Mendel chipped in: "This agent — would he be in touch with the Mission direct?"

"Good lord, no," said Guillam. "He'd probably have an emergency procedure for getting in touch with them — a telephone code or something of the sort?"

"How does that work?" asked Mendel.

"Varies. Might be on the wrong number system. You dial the number from a call box and ask to speak to George Brown. You're told George Brown doesn't live there so you apologise and ring off. The time and the rendezvous are prearranged — the emergency signal is contained in the name you ask for. Someone will be there."

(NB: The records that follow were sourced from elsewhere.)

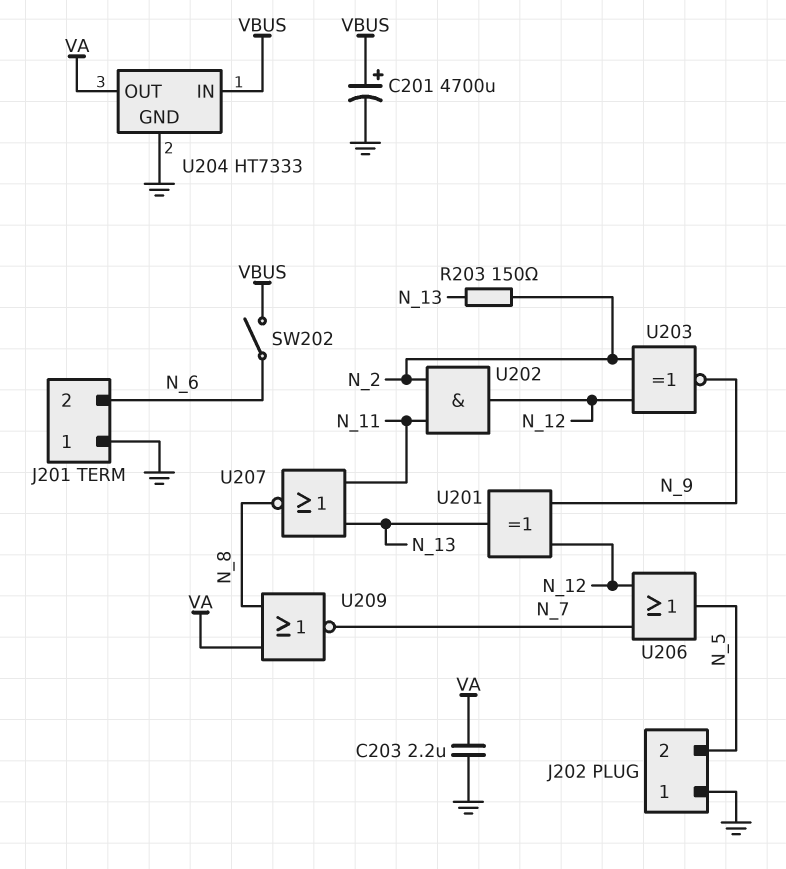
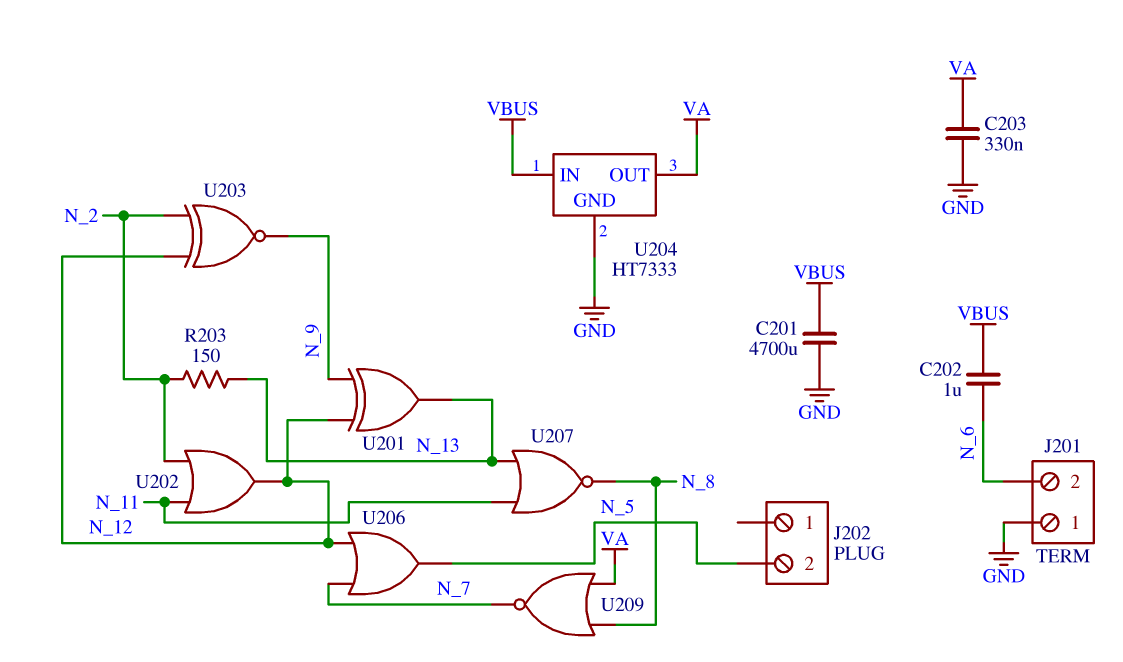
C201: 4700uF (plus VBUS, minus GND) -> 4700uF (GND, VBUS)
C202: none -> 1uF (N_6, VBUS)
C203: 2.2uF (GND, VA) -> 330nF (GND, VA)
J202 pin 1: GND -> none
SW202: switch (N_6, VBUS) -> none
U202: AND (in N_2, in N_11, out N_12) -> OR (in N_2, in N_11, out N_12)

"What else would the Mission do?" asked Smiley.

"Hard to say. Pay him probably. Arrange a collecting place for reports. The controller would make all those arrangements for the agent, of course, and tell him his part of it by courier. They work on the Soviet principle a good deal, as I told you — even the smallest details are arranged by control. The people in the field are allowed very little independence."